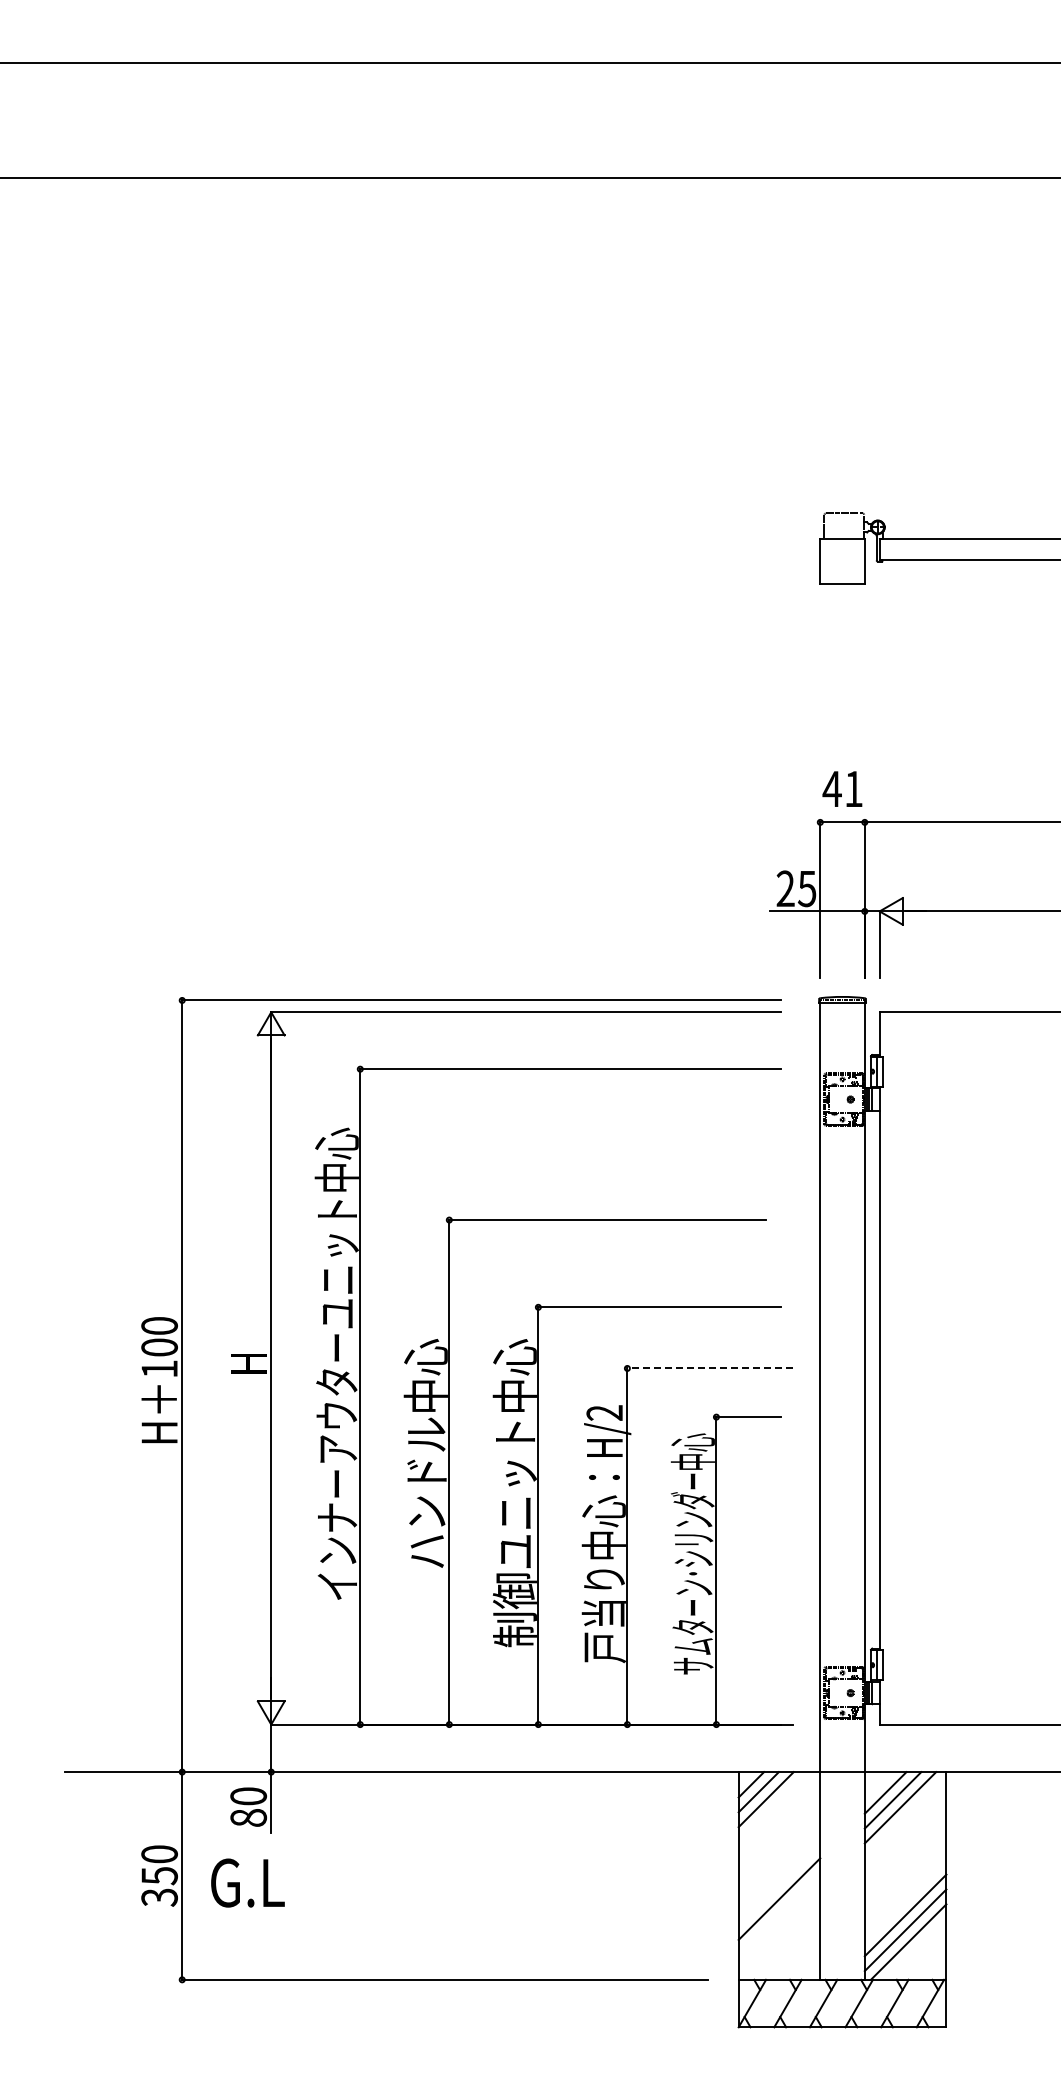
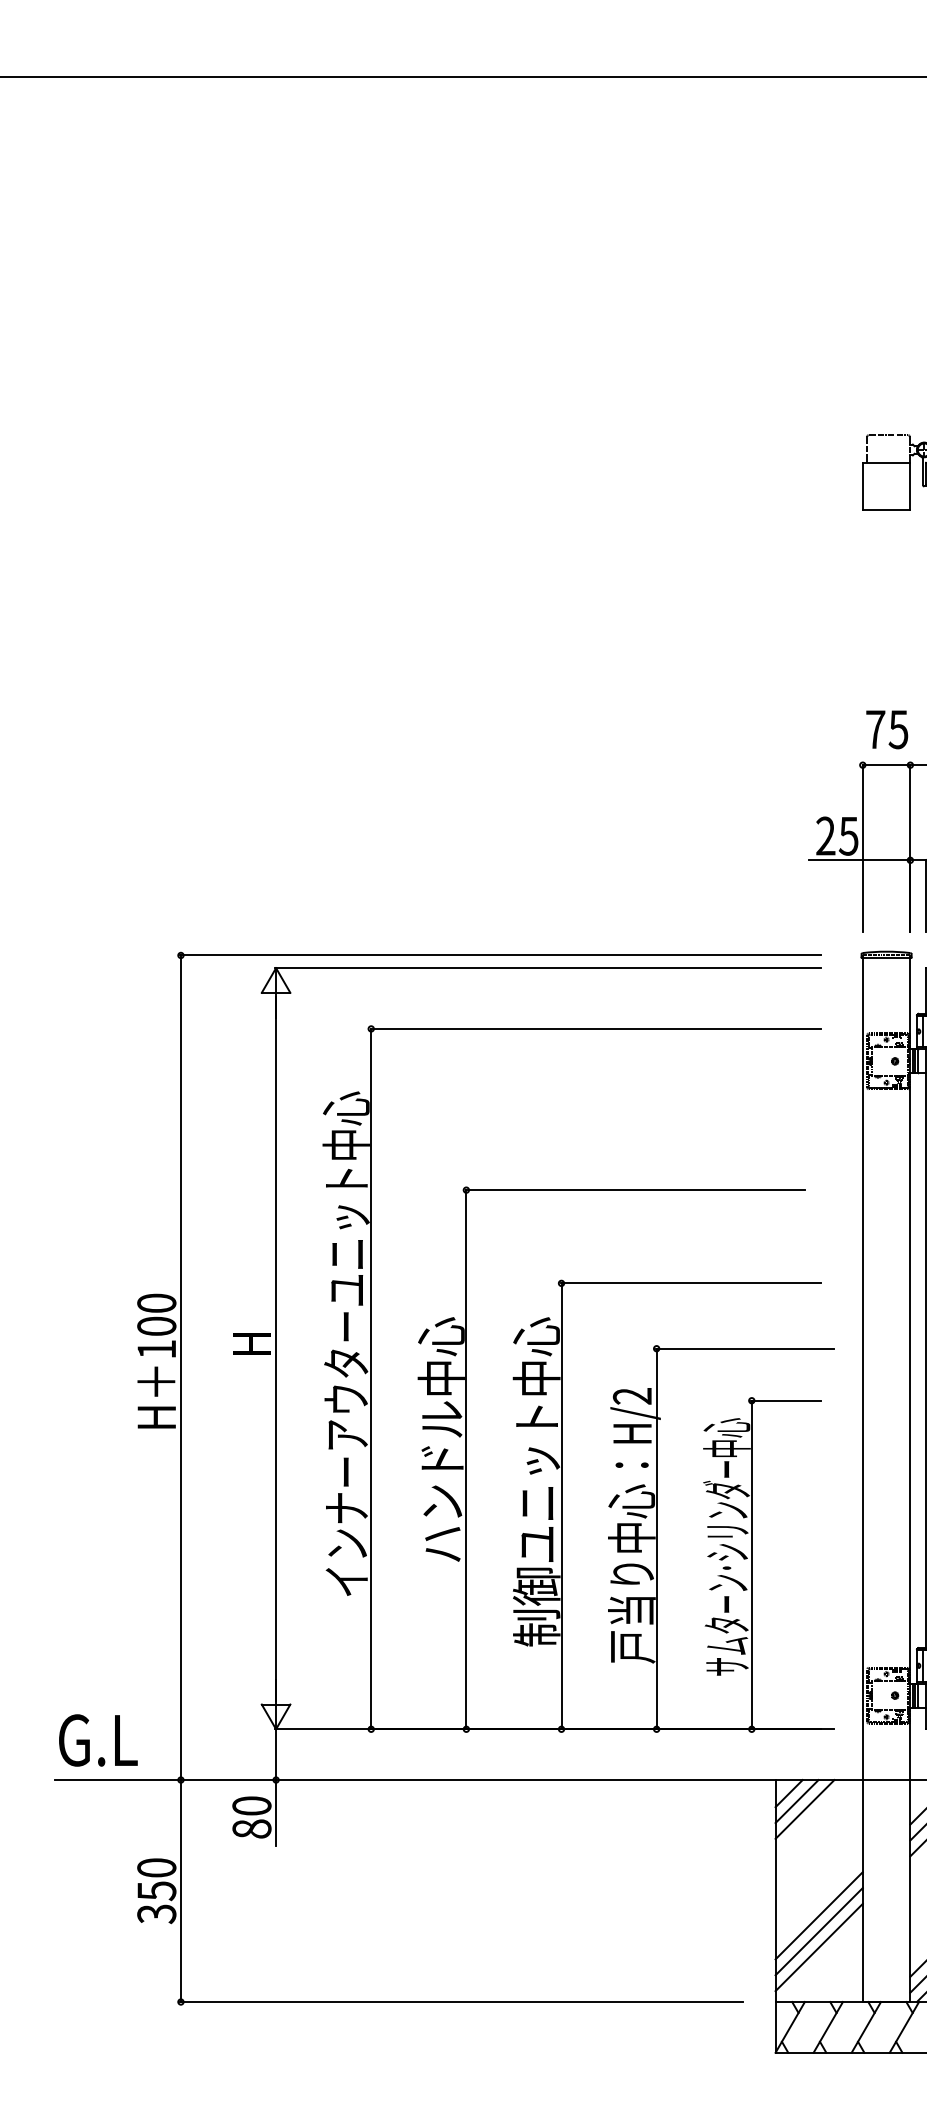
text: (842, 789) -> (886, 730), 41 -> 75
line: (709, 1368) -> (744, 1348), dashed -> solid
text: (247, 1882) -> (97, 1739), moved
line: (779, 1913) -> (819, 1931), added
line: (779, 1928) -> (819, 1947), added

+ + + +

▸ **WHAT TO DO**
Across the whole listing above, repeat each line exactly and leave out the images.

▸ **SOLVED EXERCISE**
text: (842, 789) -> (886, 730), 41 -> 75
line: (709, 1368) -> (744, 1348), dashed -> solid
text: (247, 1882) -> (97, 1739), moved
line: (779, 1913) -> (819, 1931), added
line: (779, 1928) -> (819, 1947), added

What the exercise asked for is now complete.